Design and Operation Considerations When Using vSAN Fault Domains
The fault domains feature in vSAN is an optional configuration option to improve the resilience of a cluster based on your topology. It ensures that data in the cluster remains available in the event of a single host, or a group of hosts, such as a rack or a data closet are unavailable. By logically associating a group of hosts in a vSAN cluster together as shown in Figure 1, vSAN adjusts where it places data to maintain the levels of resilience in accordance with the storage policy prescribed to a given object, such as a VMDK.
Figure 1. Fault domains protect against different types of failures
The objective of fault domains is simple, and so is the configuration of them. Yet there are design and operational considerations that occasionally are overlooked.
- How many fault domains are recommended in a vSAN cluster?
- How many hosts are recommended within a fault domain?
- How symmetrical do these fault domains need to be?
- How is slack space and free space impacted when using fault domains?
- How do fault domains compare to the use of multiple clusters?
While the vSAN Design and Sizing Guide and the vSAN Operations Guidance document provides recommendations on the design and operation of fault domains, let's address these questions below.
How many fault domains are recommended in a vSAN cluster?
The answer to this comes from another question. Which level of failure to tolerate (FTT) that you plan on using in this cluster requires the most amount of hosts to comply? Are you planning on using no more than an FTT=1 via RAID-1 mirroring? That would require at least 3 fault domains. Do you have some objects that require FTT=2 using RAID-6? That would require a minimum of 6 fault domains.
This helps us define the absolute minimum fault domains required to run a given storage policy, but that is not the recommended number. Just as with host counts in non-fault domain enabled vSAN clusters, we recommend an N+1 strategy at a minimum: meaning one more fault domain than the minimum required, as shown in Figure 2. This would allow vSAN to automatically heal itself in the event of a total failure of a fault domain, as it would have an available fault domain for a rebuild: regaining the level of resilience assigned by the storage policy.
Figure 2. Using and N+1 strategy or greater when using fault domains
If the requirements of your organization are the motive for interest in this feature, then factoring in an N+1 or greater design is a prudent step.
How many hosts are recommended within a fault domain?

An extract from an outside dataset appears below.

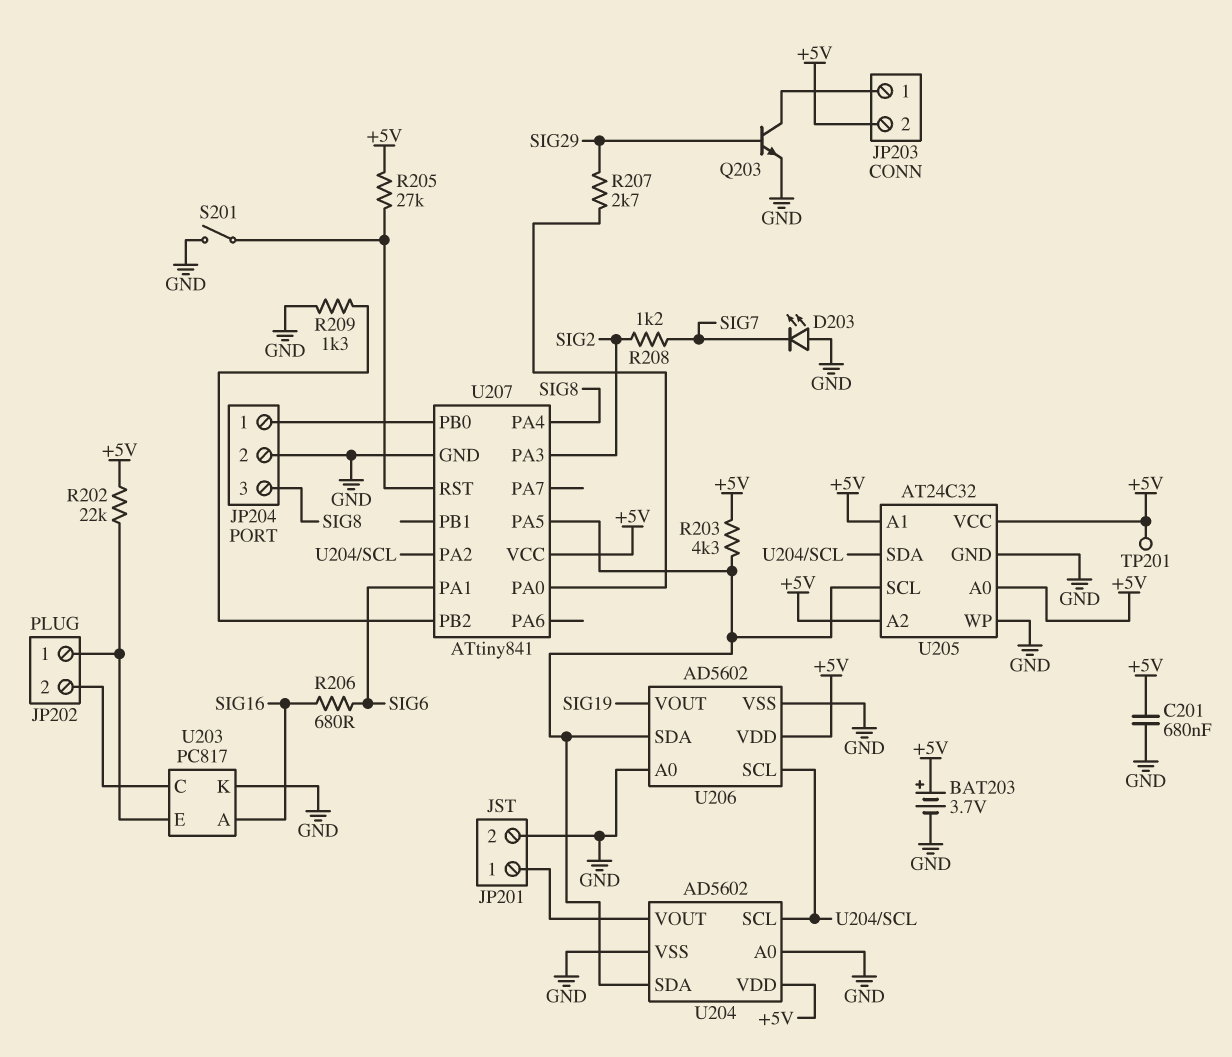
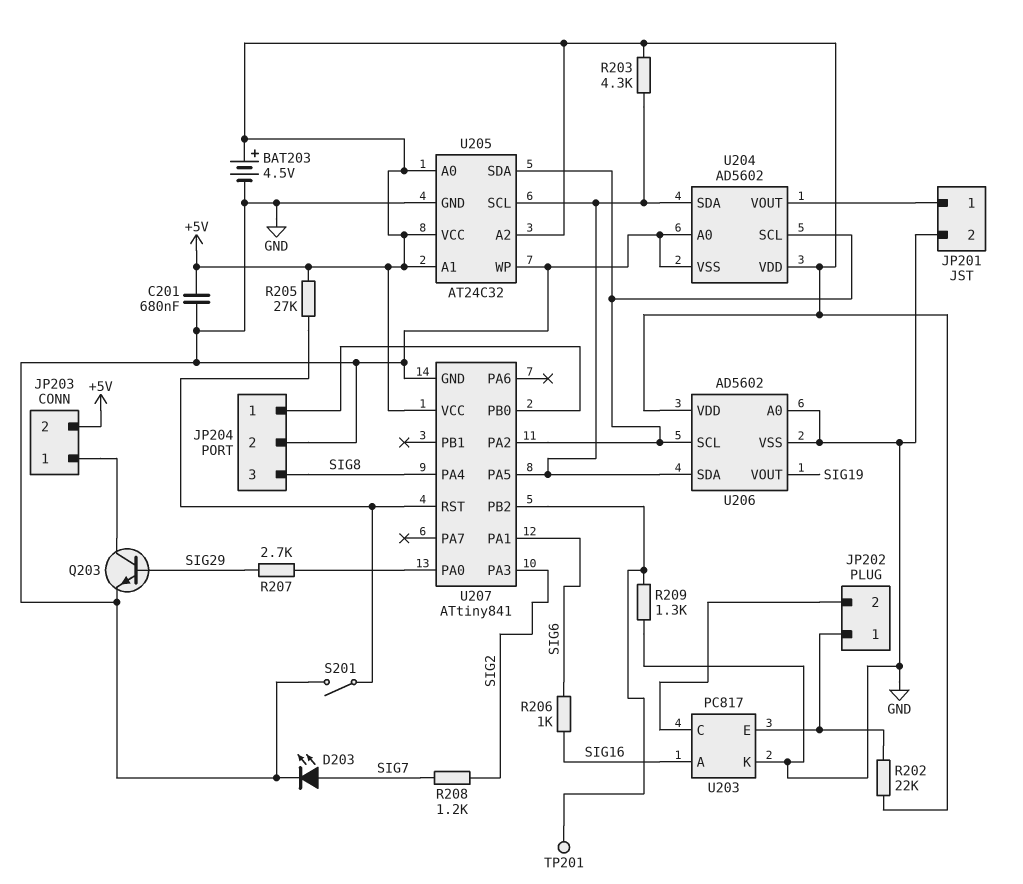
BAT203: 3.7V (plus +5V, minus GND) -> 4.5V (plus +5V, minus GND)
D203: LED (A GND, K SIG7) -> LED (A SIG7, K GND)
R206: 680 (SIG6, SIG16) -> 1k (SIG6, SIG16)
TP201: test point (+5V) -> test point (U207/PB2)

This decision determines the free resources available for rebuilding data if there was just one host within a fault domain that failed (as opposed to an entire FD failure) and there are no other fault domains for a rebuild target. One could use as few as one host per fault domain, but that would defeat the purpose of the feature. Two hosts could be used but may be unable to provide sufficient capacity in the event of a single host failure within that fault domain, and no other fault domains available. Three hosts within a fault domain is a realistic starting point, as this configuration will be less likely to run into capacity issues upon a single host outage when there are no other fault domains available for regaining storage policy compliance for an object. The number of hosts within a fault domain becomes less important as the number of fault domains (beyond the minimum required) increases.
How symmetrical do fault domains need to be?
vSAN does not require strict symmetry of hosts across a cluster. An even level of resources across each host is a good practice for any clustering resource type, whether it be CPU, memory, or storage resources in vSAN. The symmetry of hosts drastically reduces complexity in ensuring sufficient resources are available upon failure. This is especially true with clusters consisting of very few hosts. A failure of one host providing a disproportionally large amount of resources, as shown in Figure 3, makes it problematic if that host fails, and having sufficient resources elsewhere.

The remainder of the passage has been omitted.